Bununla beraber sayın şair Faik Ali’den ayrıldığım nokta bir takım kelimelerin Türkçe sayılıp sayılamayacağı meselesi değildir. Biz birbirimizden pek derin görüş ayrılığı, daha doğrusu hareket noktası ayrılığı ile ayrıyız. Mesele basit birkaç kelime meselesi değildir. Mesele bir milletin kendine olan inancı veya başkalarının kendinden üstünlüğünü kabul meselesidir. Kendimize güvenimiz varsa, üstün olduğumuzu kabul ediyorsak dilimiz Türkleşecektir. Başkaları bizden üstün diye düşünüyorsak dilimiz yavaş yavaş Türklüğünü kaybedecektir. Dilimiz nasıl Türkleşir diye sormayınız. Bu dil insan iradesiyle Türkleşecektir. Bir dile insan iradesiyle kelime sokmak kabil değildir, düşüncesi tamamıyla yanlıştır. Bu dil vaktiyle münevverlerin iradesiyle nasıl Türklüğünü kaybederek melez bir hale geldiyse yine münevverleri iradesiyle benliğini bulacaktır. Arapça’dan Acemce’den giren kelimelerin vaktiyle Türkçe’de karşılığı yok mu idi? Hemen hepsinin karşılığı vardı. Fakat Arapça ve Acemce’lerini kullandıkları için bu Türkçe sözler unutuldu. Evvelce aleyhimize cereyan etmiş olan bir dil vetiresi bugün neden lehimize cereyan etmesin? Biz inançla ve samimiyetle istersek bu iş olacak, hem de pek çabuk olacaktır.

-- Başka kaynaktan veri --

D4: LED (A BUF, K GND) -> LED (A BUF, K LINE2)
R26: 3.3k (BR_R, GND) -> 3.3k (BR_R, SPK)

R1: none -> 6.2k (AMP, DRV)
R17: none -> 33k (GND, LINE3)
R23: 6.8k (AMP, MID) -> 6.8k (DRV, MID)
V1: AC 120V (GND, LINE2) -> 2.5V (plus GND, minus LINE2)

Sayın Faik Âli beyden beni uydurma sözlere taraftar sanmamasını rica ederim. İlmî yolda yürünmesini ve işin dil bilginlerine bırakılmasını isterim. Bazılarının iddia ettikleri gibi dilimizin Türkleşmesi işinin sanatkârlara bırakılmasında doğru bulmam. Bir sanatkâr dile nihayet iki üç kelime sokabilir. Halbuki bu dava iki üç kelimelik dâva değildir. Sonra, dile kelime sokacak sanatkârlarda milli kültür ve milli imanın aynı zamanda mevcut olması lâzımdır. Hani öyle sanatkâr? Millî destanları, Orhun yazıtlarını, Kaşgarlı Mahmut’un kitabını, Dede Korkut’u, Türk tarihini âdeta ezbere bilen, onlardaki ruhu kendi ruhunda sindirmiş sanatkârlar nerede? Bunlar tabiî bir gün yetişecektir. Fakat onlar yetişinceye kadar ilim gözüyle dil işinin tasfiyesine girişilse fena mı olur?

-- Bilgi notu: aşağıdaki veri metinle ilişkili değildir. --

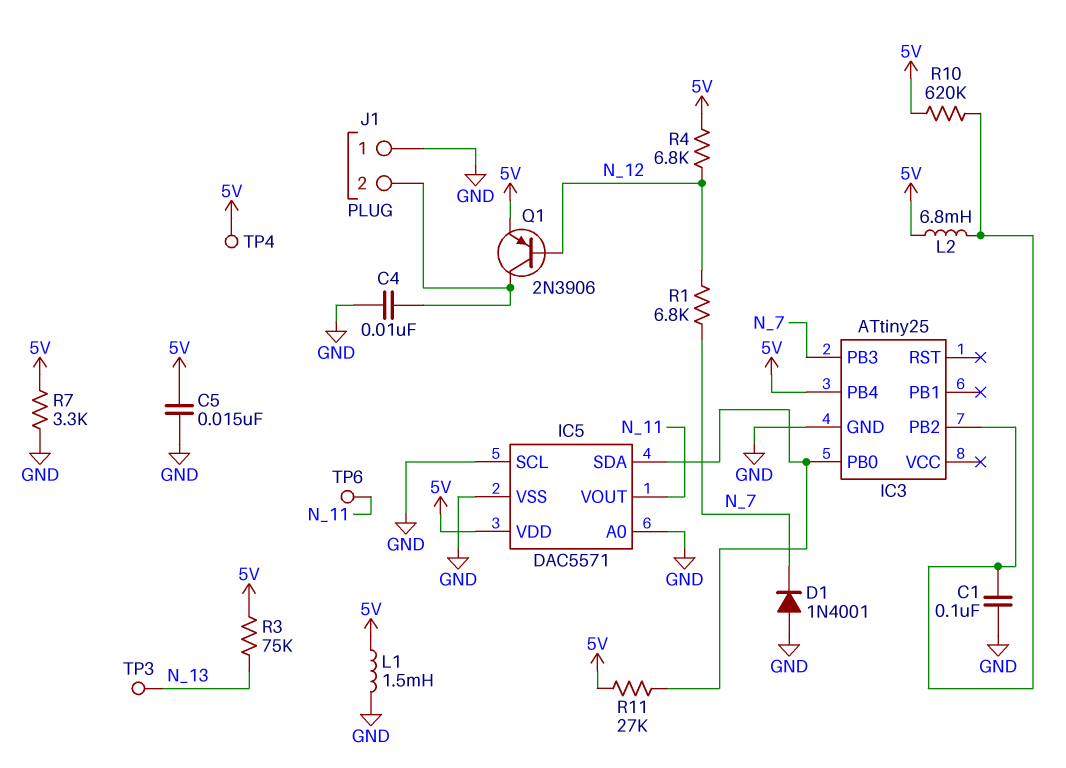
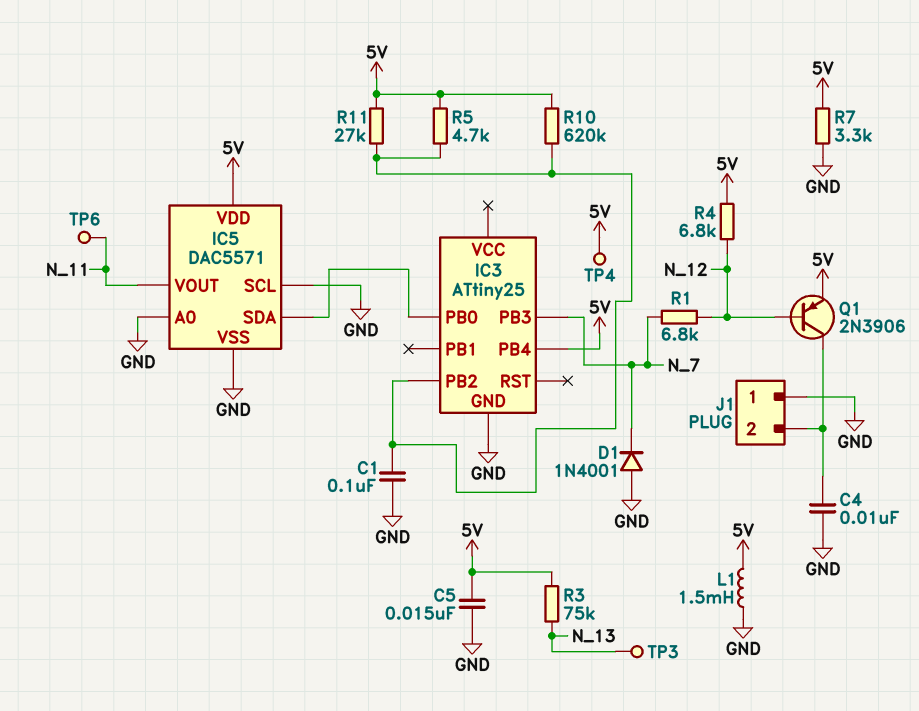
L2: 6.8mH (5V, IC3/PB2) -> none
R5: none -> 4.7k (5V, IC3/PB2)
R11: 27k (5V, IC3/PB0) -> 27k (5V, IC3/PB2)

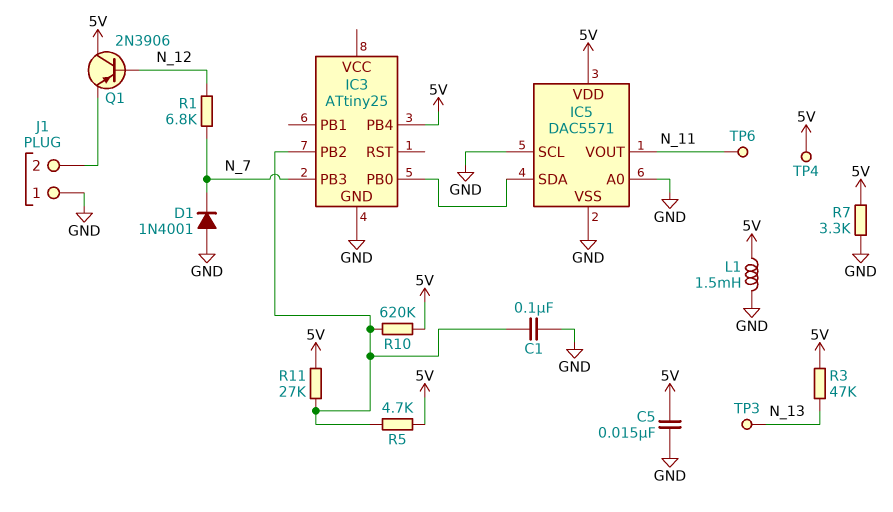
C4: 10nF (GND, J1/2) -> none
Q1: PNP 2N3906 (B N_12, C J1/2, E 5V) -> PNP 2N3906 (B N_12, C 5V, E J1/2)
R3: 75k (5V, N_13) -> 47k (5V, N_13)
R4: 6.8k (5V, N_12) -> none

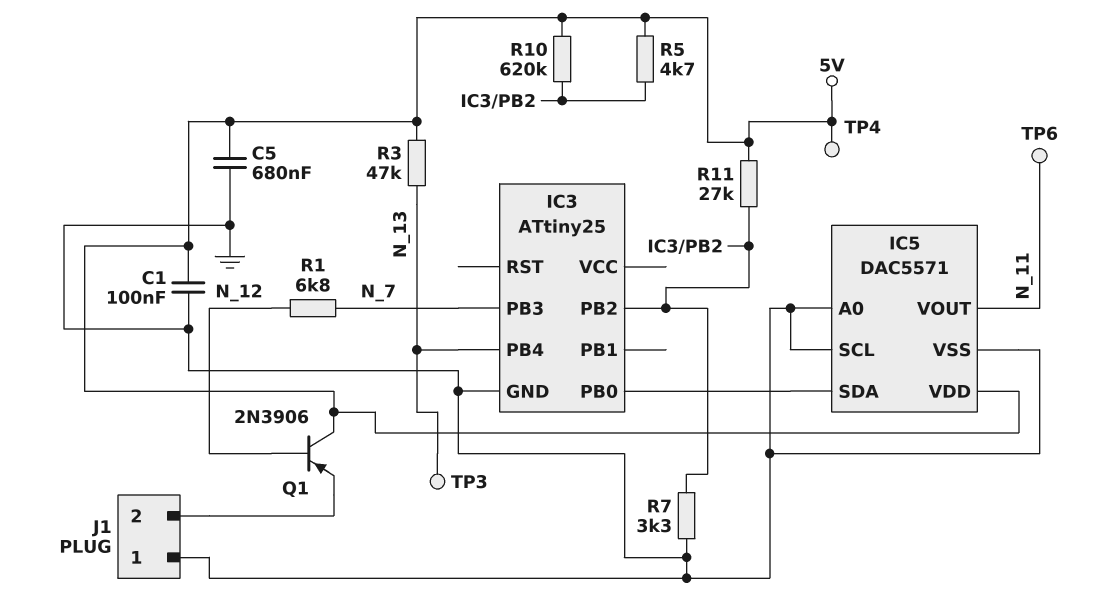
C1: 100nF (GND, IC3/PB2) -> 100nF (5V, GND)
C5: 15nF (5V, GND) -> 680nF (5V, GND)
D1: diode 1N4001 (A GND, K N_7) -> none
IC3 pin PB4: 5V -> N_13
L1: 1.5mH (5V, GND) -> none
R7: 3.3k (5V, GND) -> 3.3k (GND, IC3/PB2)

Bana öyle geliyor ki birçokları gibi sayın Faik Ali beyin itirazları da fikri olmaktan ziyade hissî bir kaynağa dayanıyor. Yani değerli şair, alıştığı, güzel mahsuller verdiği eski dili bırakarak yeni bir dile alışmaktaki güçlüğü takdir ettiği için bir muhafazakârlık duygusuyla hareket ediyor. Bir de, yeni dil ortaya çıkınca kendisinin şair Faik Ali değil, Türk edebiyatına hiçbir şey vermemiş bir Faik Ali oluvermesinden çekiniyor. Muhterem şair bu korkusunda haksızdır. Çünkü dil ne kadar Türkleşirse Türkleşsin eski edebiyat yine bizim öz edebiyatımızdır ve Faik Ali de orada kazanmış olduğu yeri asla kaybetmeyecektir.